On the eve of Obama’s inauguration
20 January 2009

The inauguration of Barack Obama has become the occasion for a tidal
wave of media-orchestrated delusions and stupidities designed to
overwhelm and chloroform public consciousness. The junior senator from
Illinois is being compared, and is comparing himself, to everyone from
Abraham Lincoln to Franklin Delano Roosevelt to Martin Luther King,
Jr. An observer of the wall-to-wall coverage of the events leading up
to Obama's swearing in as president might think he was witnessing
nothing less than the second coming.

Such events are always repellent to those who retain their critical
faculties. But the hoopla inevitably exhausts itself and what remains
after the litter is swept away is reality—in this case the coming to
power of the man who will preside over the most reactionary state in
the world, under conditions of an unprecedented crisis of American and
world capitalism. The policies of the Obama administration will be
determined not by media image-making or hollow rhetoric, but by the
imperatives of the crisis and the social interests which Obama
represents.

Obama has already indicated that his policies will in all essentials
be a continuation of those of the outgoing administration, perhaps in
a somewhat more skillfully packaged form. He has surrounded himself
with individuals associated with imperialist crimes and financial
scandals, including Bush's Pentagon chief, Robert Gates, who presided
over the military "surge" in Iraq and opposed any timetable for
withdrawing US troops from the devastated country.

Obama has devoted the months since his election—a sweeping popular
repudiation of the Bush administration's policies of war, repression
and social reaction—to conciliating and reassuring the Republican
right. The New York Times reported Monday that Obama has regularly
consulted his defeated opponent, Republican Senator John McCain,
allowing the virulently pro-war senator to vet his nominees for top
national security posts. The Times notes that, according to South
Carolina senator and McCain associate Lindsey Graham, McCain has told
colleagues "that many of these appointments he would have made
himself." McCain was Obama's guest of honor at his pre-inaugural
dinner Monday night.

To the extent that there is any basis for the self-congratulatory tone
of the media hype, it is the fact that Obama is the first African-
American president. This is undoubtedly a milestone. But its
significance is vastly eroded by the fact that in the current
historical circumstances it is impossible to associate his ascendancy
with a revival of policies that promote social equality.

It is many decades since the American ruling class took the civil
rights movement in hand and, on the basis of identity politics and
affirmative action, integrated the black upper-middle-class into the
political establishment. Obama represents the apotheosis of the
politics of race, gender, etc. that were used to evade and bury the
more fundamental social and class issues in American society, while
the conditions of the working class, including the vast majority of
African-Americans, steadily deteriorated.
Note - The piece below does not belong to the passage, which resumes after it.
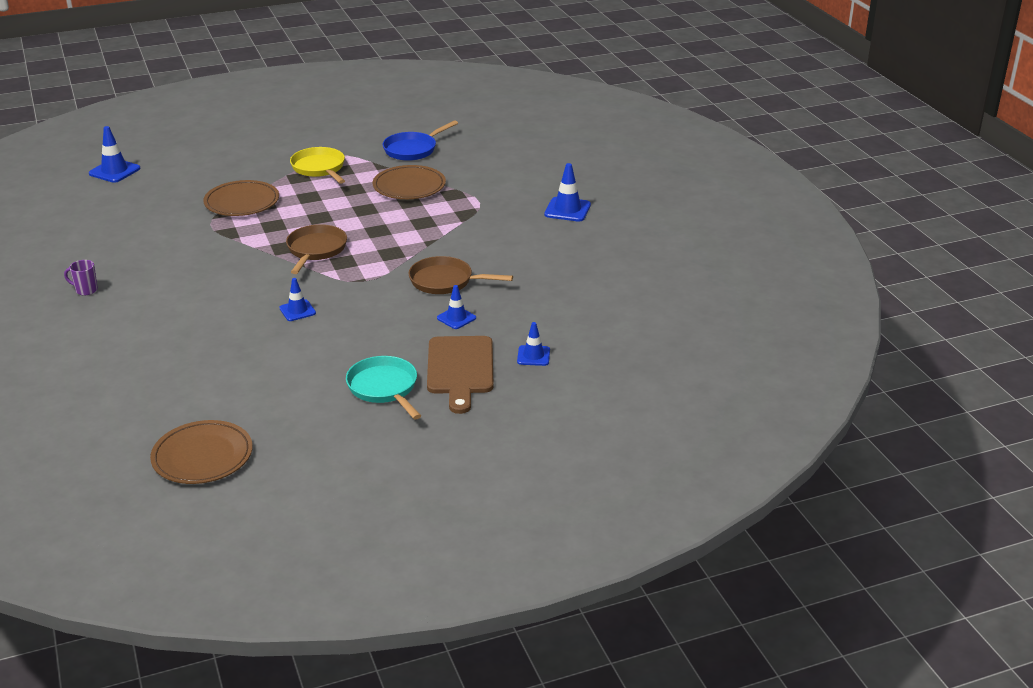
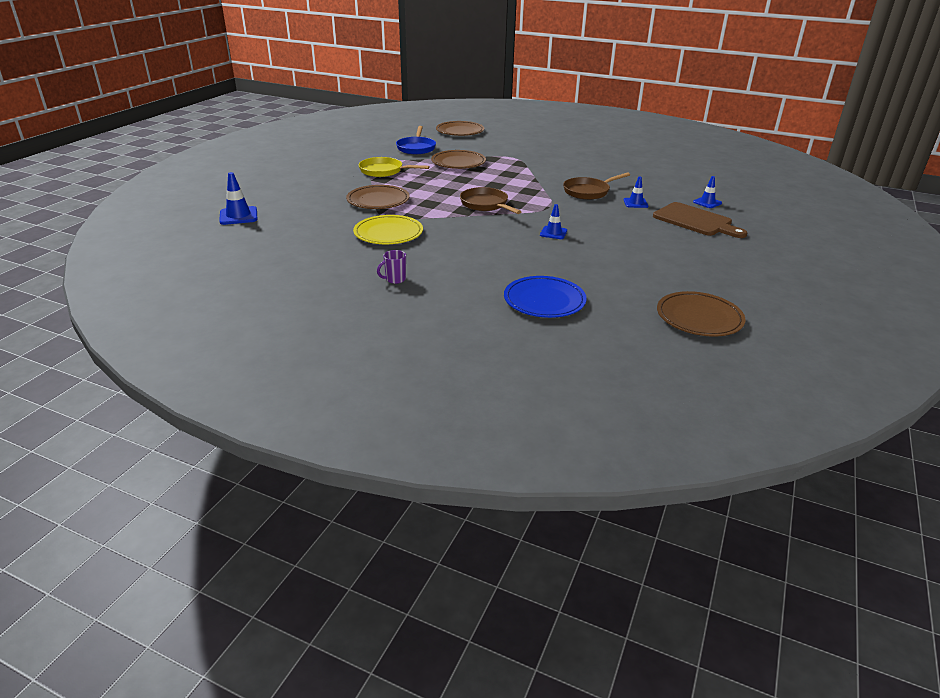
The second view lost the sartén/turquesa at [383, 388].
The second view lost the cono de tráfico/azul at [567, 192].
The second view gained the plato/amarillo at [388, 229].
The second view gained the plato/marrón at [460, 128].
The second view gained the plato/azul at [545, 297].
It should not be forgotten, amidst the officially sanctioned
celebration, that the last two secretaries of state, who presided over
the crimes of Iraq and Afghanistan, were African-Americans.

It is also necessary to recall that Martin Luther King, Jr., whose
memory is being cynically exploited, was the representative of a great
struggle for social equality and a vehement opponent of American
imperialism. In the months before his assassination, King publicly
denounced the War in Vietnam and increasingly insisted that the
central issue in America was not race, but class, a conviction which
he sought to act upon by initiating the "poor people's march." During
that period he began to raise the need for a labor party and a break
with the Democratic Party.

It is impossible to attribute any such principles to Obama, who has
never been associated with a popular struggle and who spent much of
his adult life working his way up within the Illinois Democratic Party
machine, where early on he was groomed for high political office. From
the outset, his presidential effort was organized and financed by
powerful factions within the US political and corporate establishment,
which saw in him an instrument to refurbish the image of the United
States after the disastrous blows to the prestige and position of
American imperialism during the Bush years.

It is not necessary to refute in detail the absurd comparisons of
Obama to Lincoln or to the far lesser figure of Roosevelt. However, it
should be noted that in the utterly superficial and ahistorical
analogies that are being conjured up, there is no consideration of the
explosive manner in which the crises they confronted developed.
Notwithstanding Lincoln's oratorical brilliance (to which Obama's
canned speeches bear no resemblance) the contradictions he faced
erupted within five weeks of his inauguration into civil war.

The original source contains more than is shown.